Miércoles Santo
En volver a Jerusalén la exaltación de los judíos crecía. Alguien proclamaba el fin del mundo, otros la destrucción del Templo, el fin de la dominación romana y la llegada de un reino judío.
Pilatos estaba más ansioso que nunca:
- Con estos soldados que tengo... si tuviese romanos de verdad haría callar Jerusalén agarrándola por el gaznate.
Me instalé a Palacio donde, con alegría mía, encontré Miriam. Se acercaba la fiesta de Pascua y miles de peregrinos llovían por doquier: gente excitable, sino no se habrían tomado la molestia de peregrinar.

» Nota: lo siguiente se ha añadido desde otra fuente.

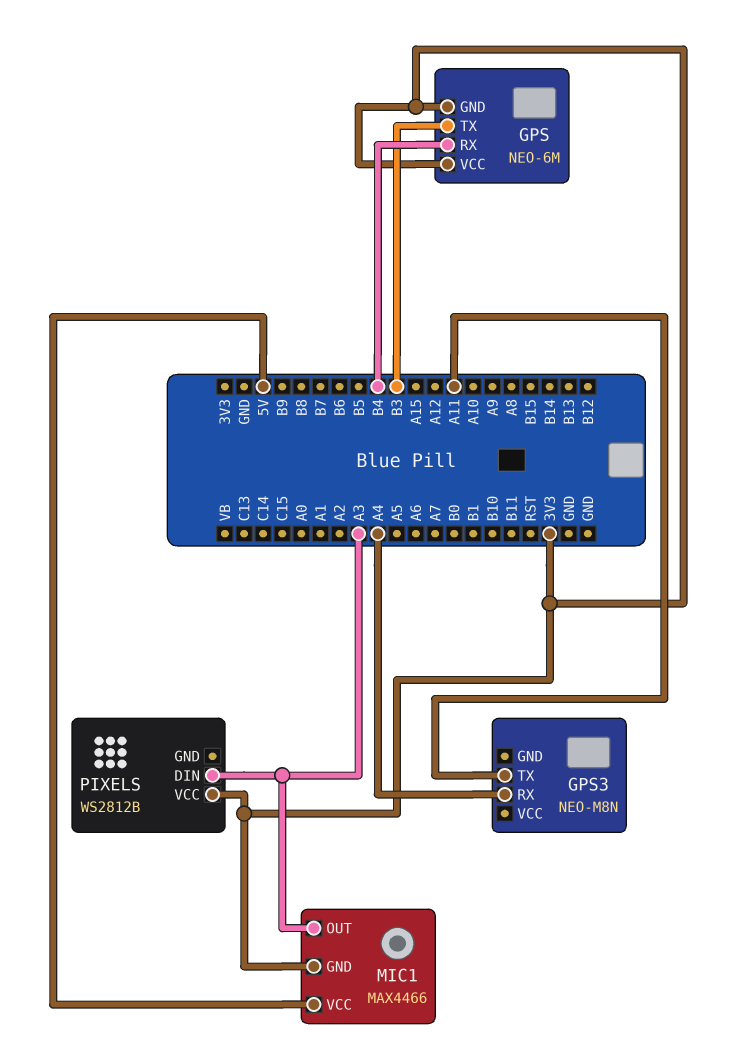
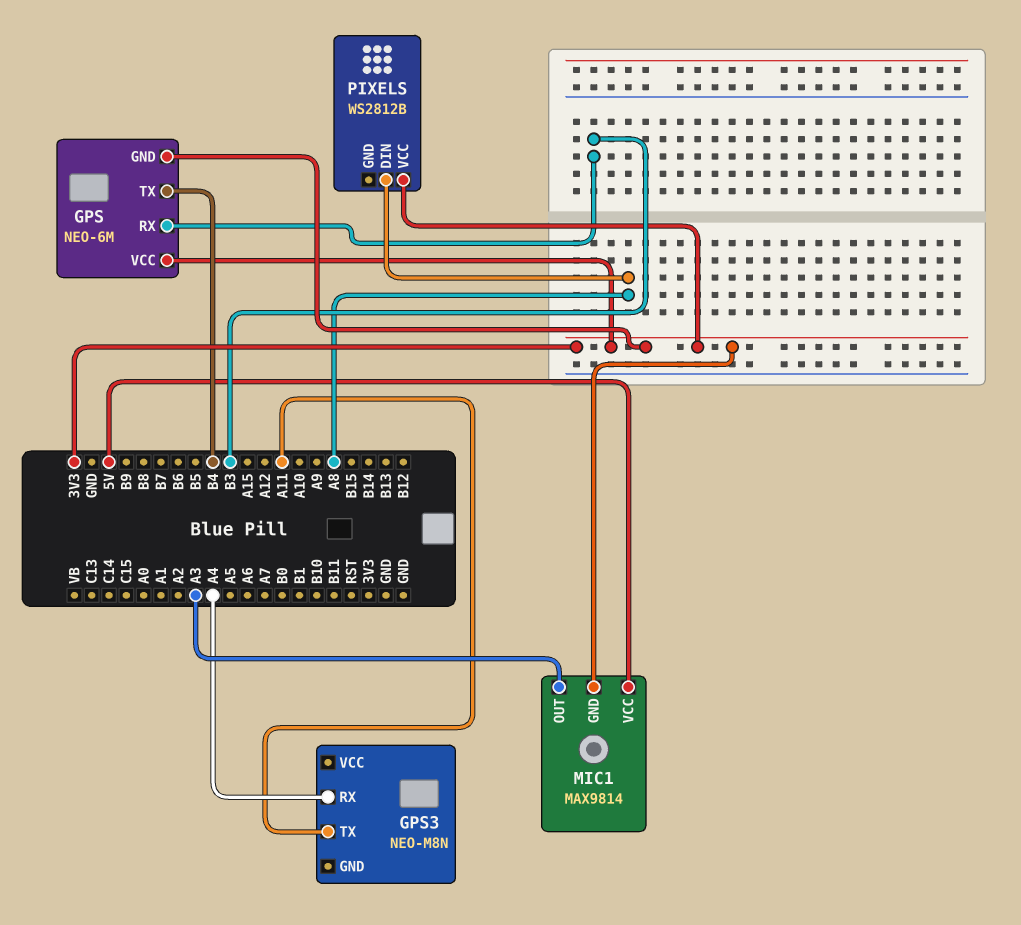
GPS pin RX: B4 -> B3
GPS pin TX: B3 -> B4
MIC1: MAX4466 -> MAX9814
PIXELS pin DIN: A3 -> A8

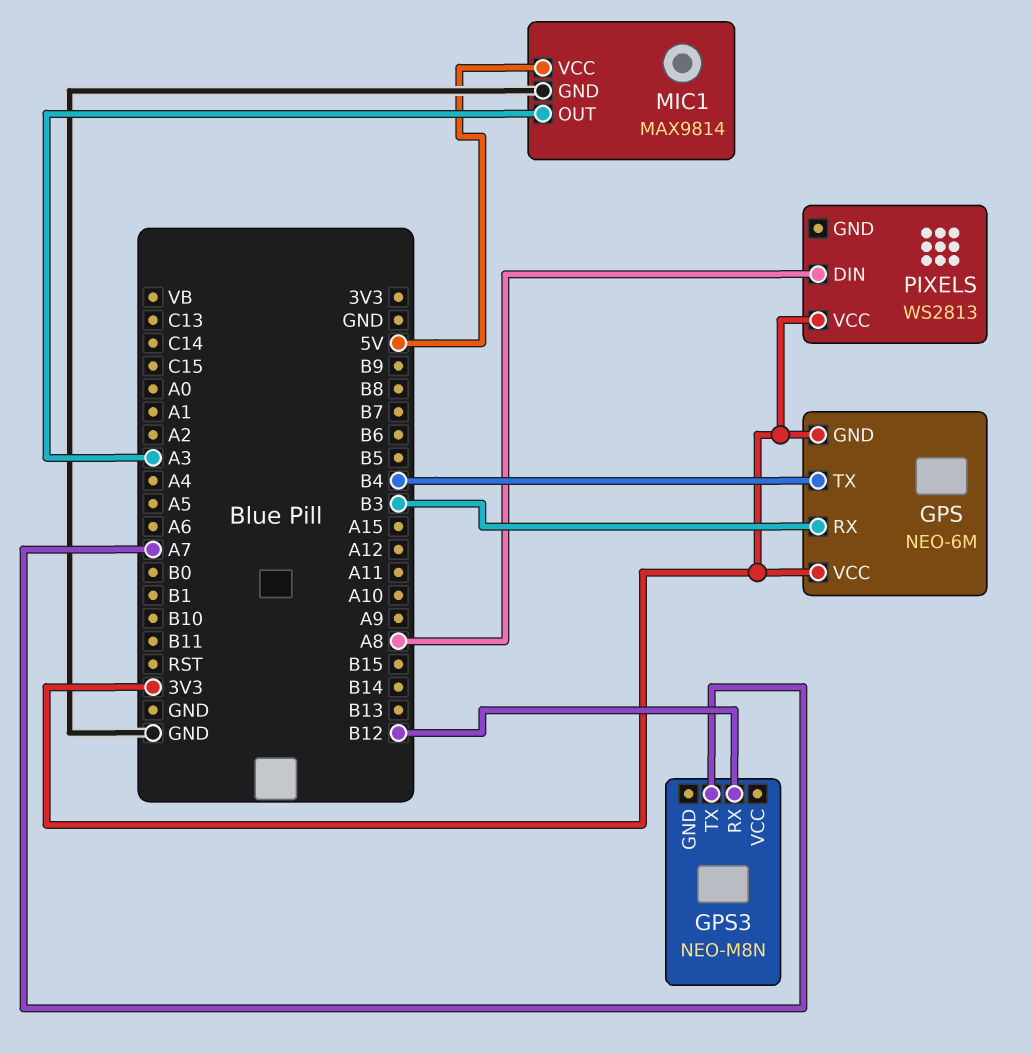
GPS3 pin RX: A4 -> B12
GPS3 pin TX: A11 -> A7
MIC1 pin GND: 3V3 -> GND
PIXELS: WS2812B -> WS2813

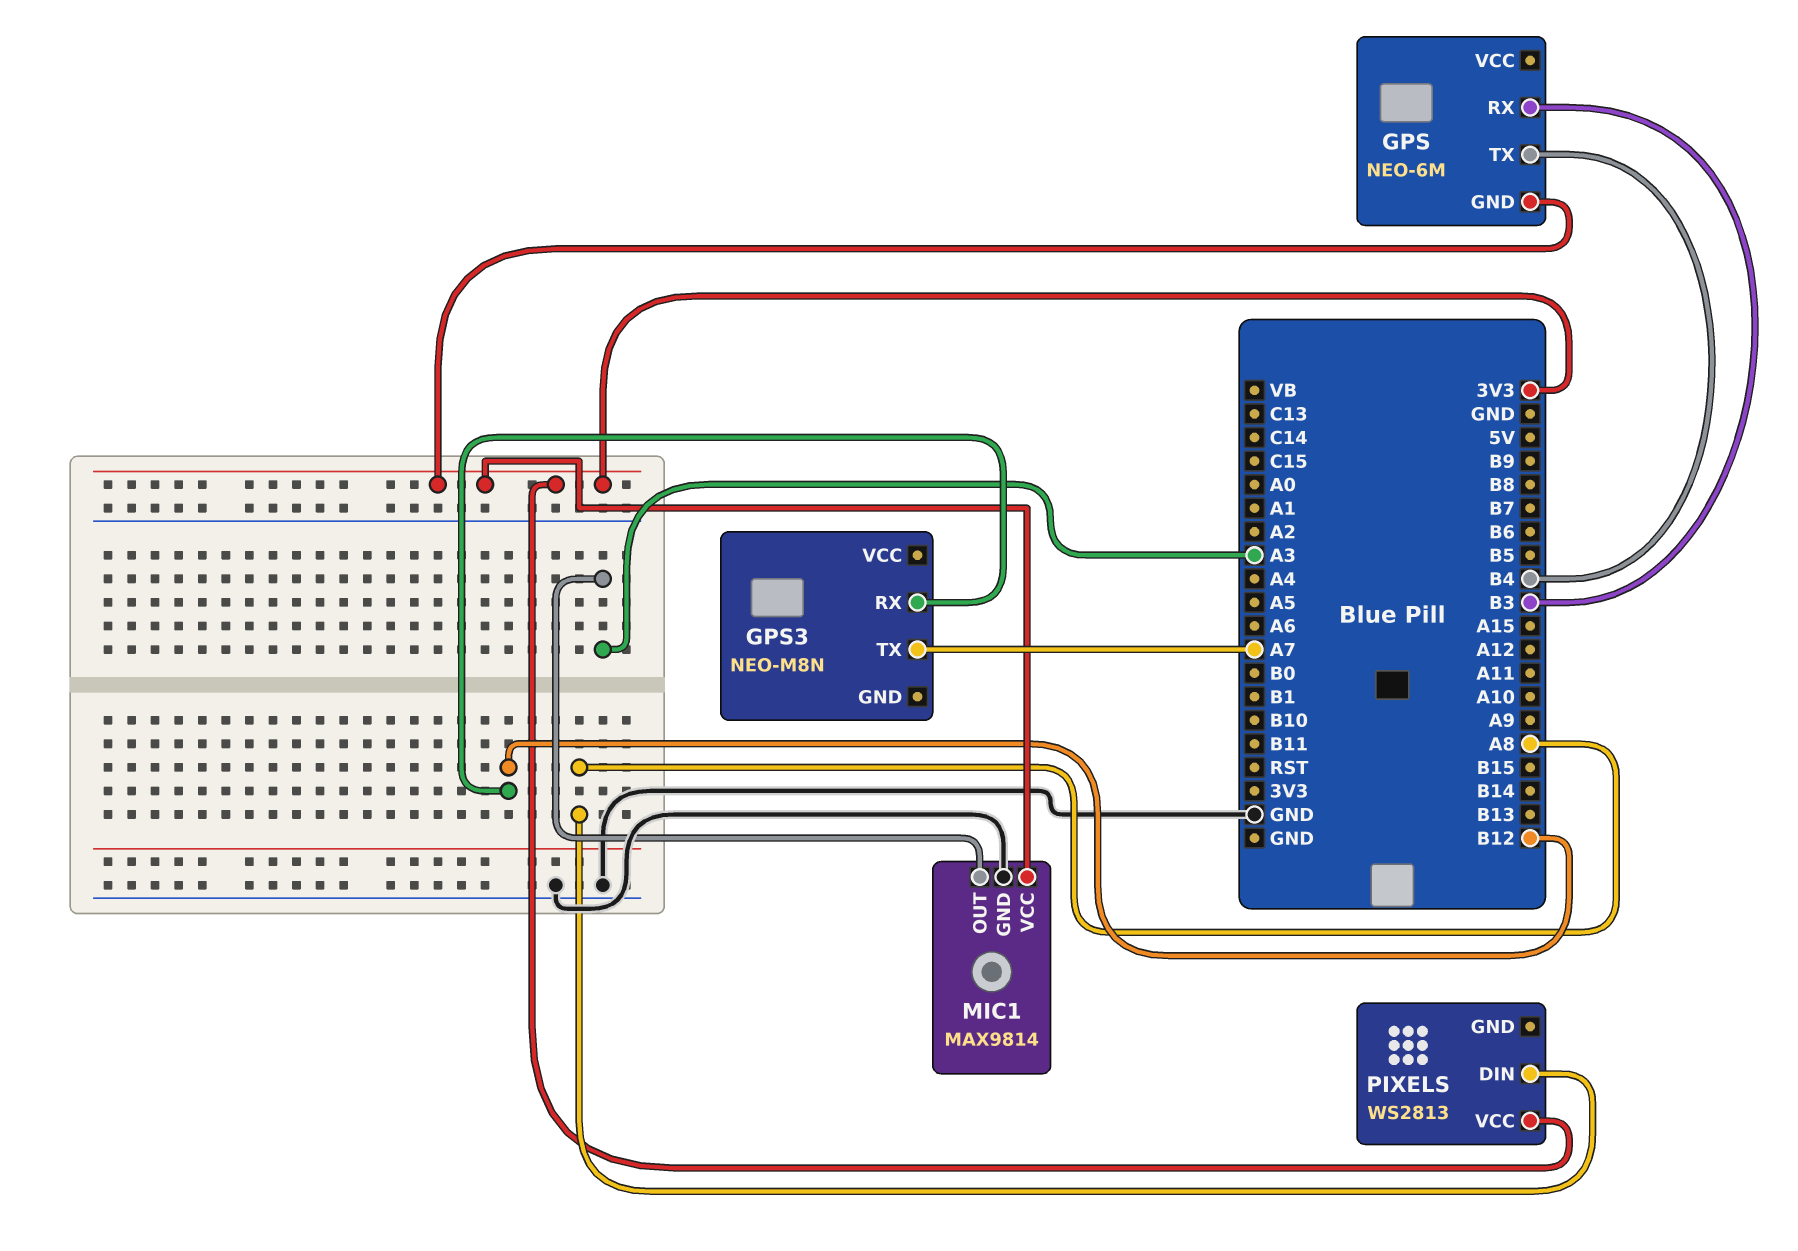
GPS pin VCC: 3V3 -> none
MIC1 pin VCC: 5V -> 3V3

La ciudad era llena a más no poder, algunos acampaban a la periferia. Según Pilatos una decena parte se debían a Jesús el Nazareno. Anás y Caifás sabían lo que llevaban entre manos. Miriam dijo:
- Este pescador quizá está loco. Pero si lo está, hay que decir que la tiene muy ingeniosa la locura. Predica la doctrina de los pobres. Amenaza la Ley y también nuestra posición, ya lo sabes tu bien. Hay que aniquilarlo o nos destrozará.
Respondió la mujer de Pilatos:
- ¿No es extraño, viniendo de un simple pescador, tanto poder? Me gustaría ver este hombre tan remarcable.
Y Pilatos:
- Es un visionario, no un político. Hasta recomienda pagar los impuestos a Roma.
Persistió Miriam:
- Es que no lo veis? No es El sino los efectos que provoca los que lo convierten en un revolucionario. Sea como sea es una plaga que hay que erradicar.
- Por lo que he oído - dije yo- no tiene mal corazón. Lo vi curar diez leprosos en Samaria hacia a Jericó. Con estos ojos. Seguí los leprosos para estar seguro y la lepra había desaparecido. Había uno que, sentado al sol, se palpaba el cuerpo y miraba y remiraba su piel suave y no creía lo que veía. No podía hablar ni mirar nada salvo su carne y no me vio ni siquiera llegar. Estaba pasmado.
La mujer de Pilatos estaba azorada y maravillada con el relato.